My brother Bob, my big brother,
comes to my rescue in the middle of
the night last night. The phone rings
and I think, who is calling at this hour?
It must be an emergency. And it
is, in ways, because my brother’s on
the phone asking if I’m all right.
Am I all right, I think to myself.
Hell, well maybe I am after all.
We have our kids all grown now,
and they aren’t us, but there’re
all right these kids of brother poets.
They’re pretty damn good, in fact.
So, I say to my brother on the phone,
are you all right, Bob? Are you okay up
there? As if the night that separates us
for this one moment joins us, as we were
joined when we were young boys, little
kids, really. It was Jersey City,
Sherman Place, it was the street ending
on Central Avenue. And I was being harassed
by a bully.
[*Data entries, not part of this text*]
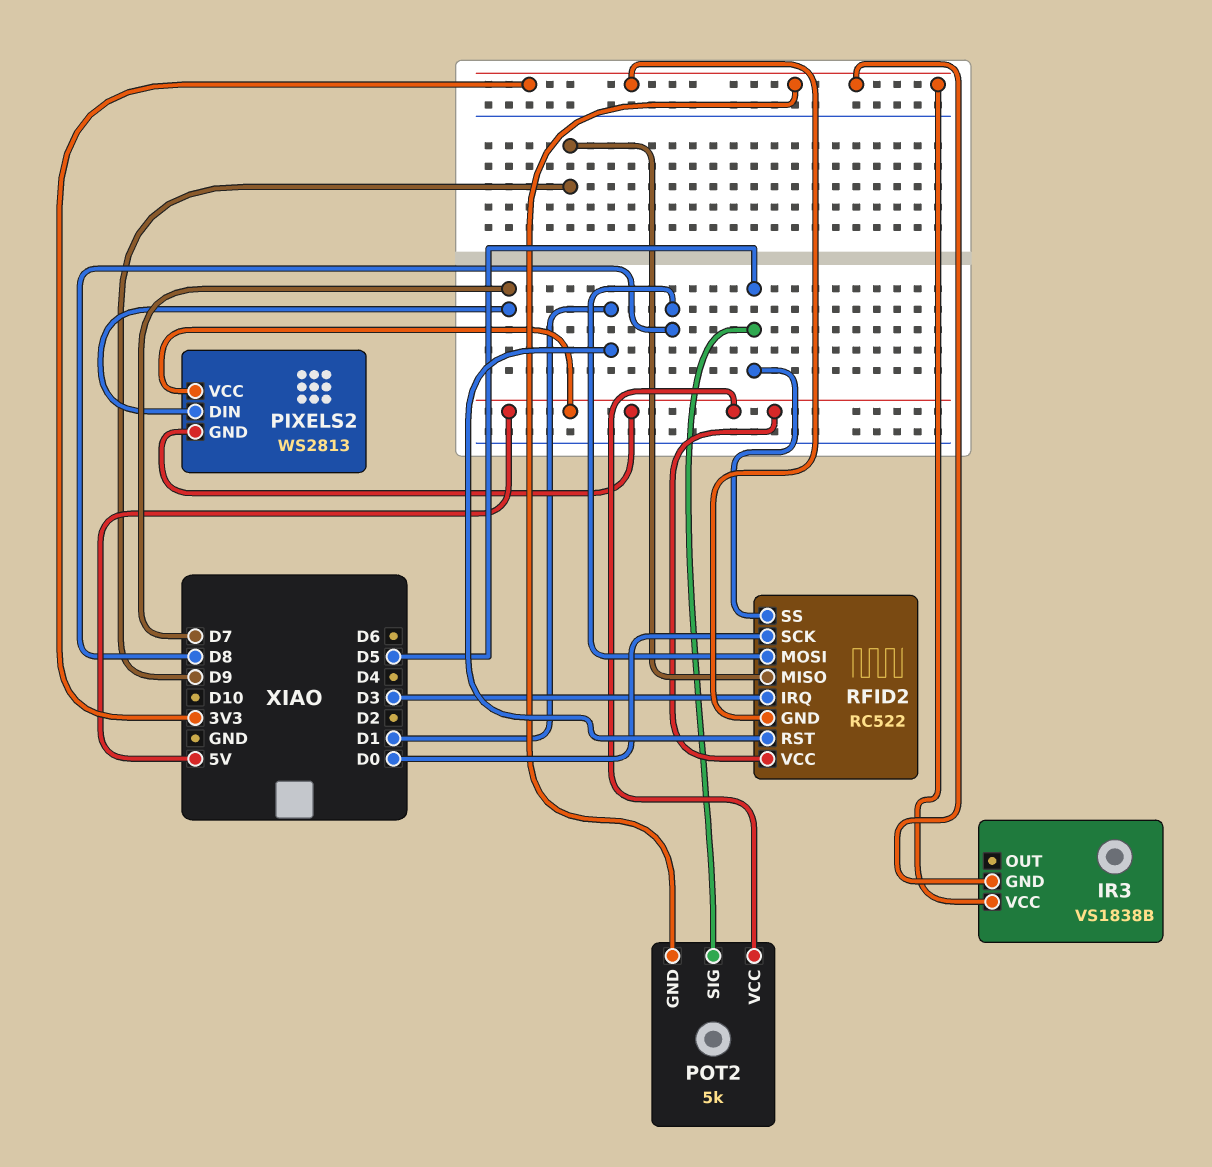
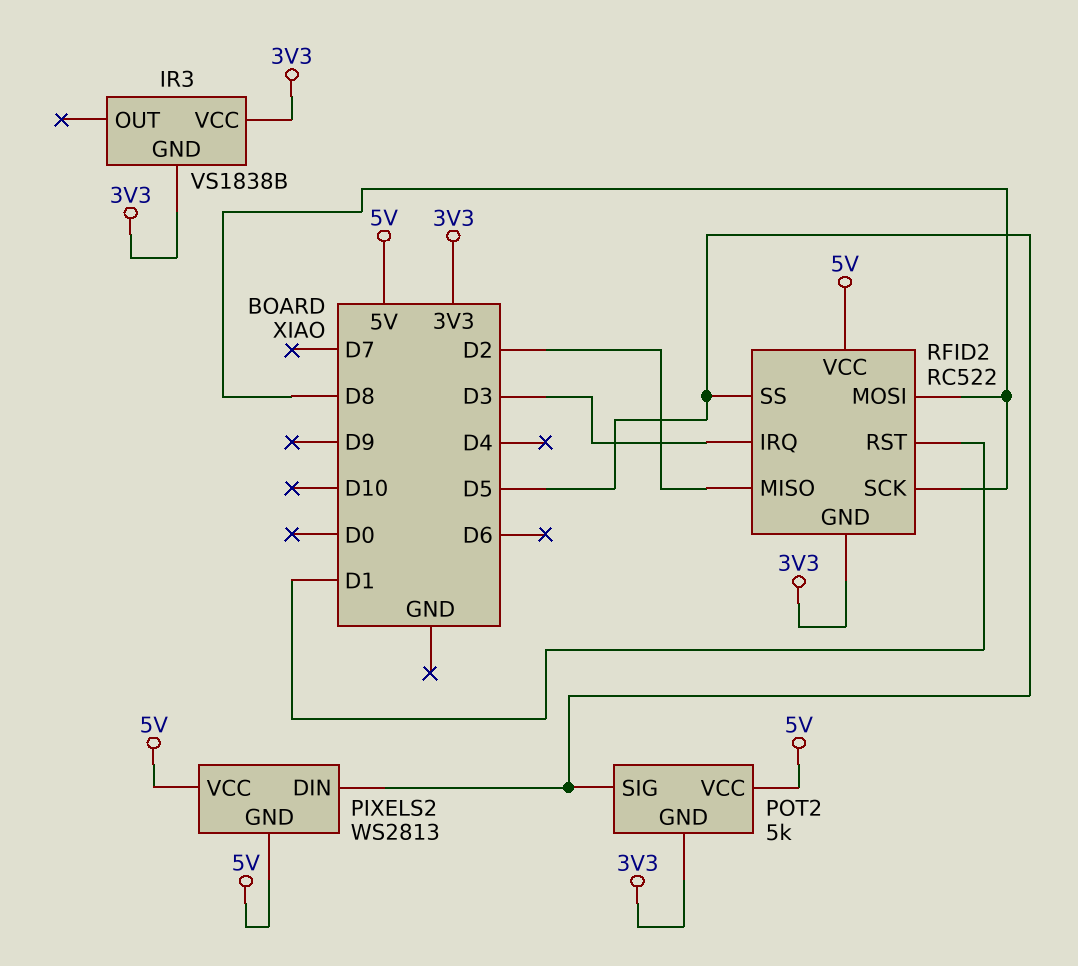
PIXELS2 pin DIN: D7 -> D5
RFID2 pin MISO: D9 -> D2
RFID2 pin SCK: D0 -> D8

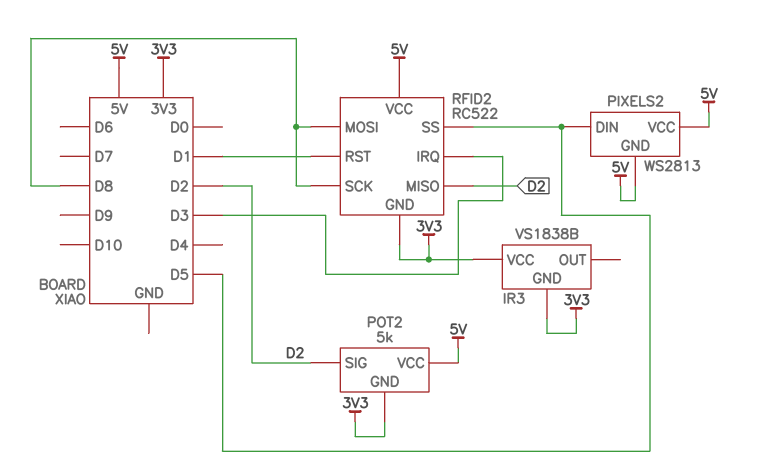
POT2 pin SIG: D5 -> D2

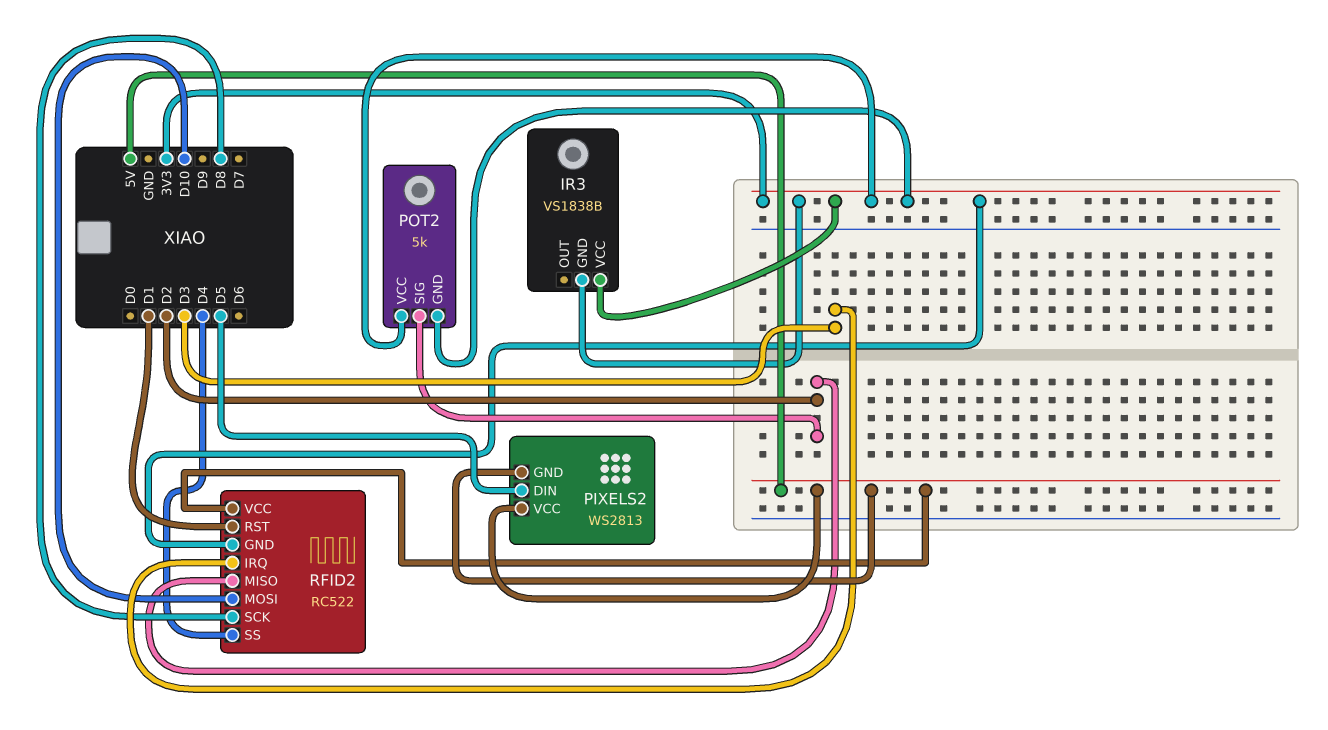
POT2 pin VCC: 5V -> 3V3
RFID2 pin MOSI: D8 -> D10
RFID2 pin SS: D5 -> D4

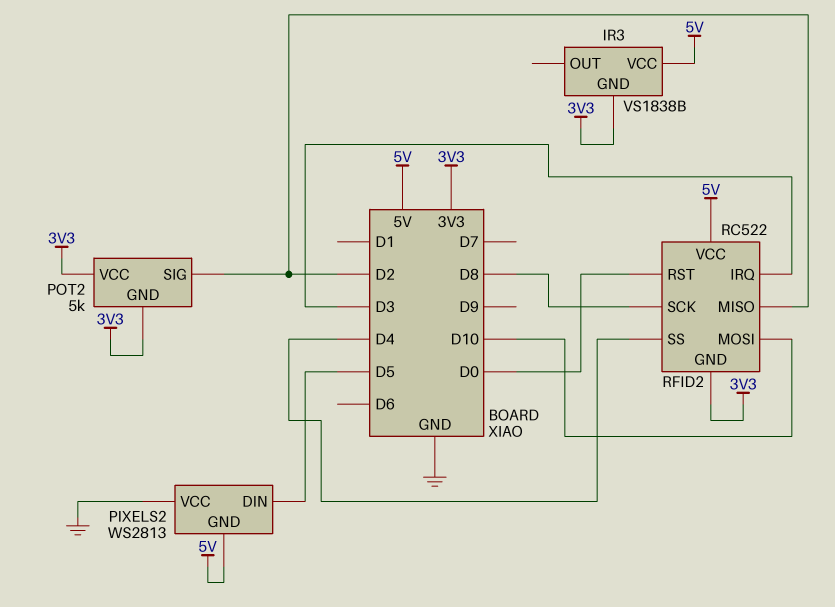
IR3 pin VCC: 3V3 -> 5V
PIXELS2 pin VCC: 5V -> GND
RFID2 pin RST: D1 -> D0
The boy was bigger and older than me.
I was scared and heading home, and this ruffian
was on my tail.
When, lo and behold, who leans his head and shoulders
out the bay window above the street?
It was my big brother, that’s who.
And that bully saw my brother and made a fast turn.
I mean, he didn’t even break his stride. It was
as if it was in the very nature of things, a central
part of the universal justice, right there off
Central Avenue.
And so, too, last night. There he was again,
my brother, so much older now,
like me, the two of us old men.
But in that moment on the phone
we weren’t old anymore!
It was that bay window boy who defended
me, that protector. And who was I?
Well, I was, once again, the younger
brother in need.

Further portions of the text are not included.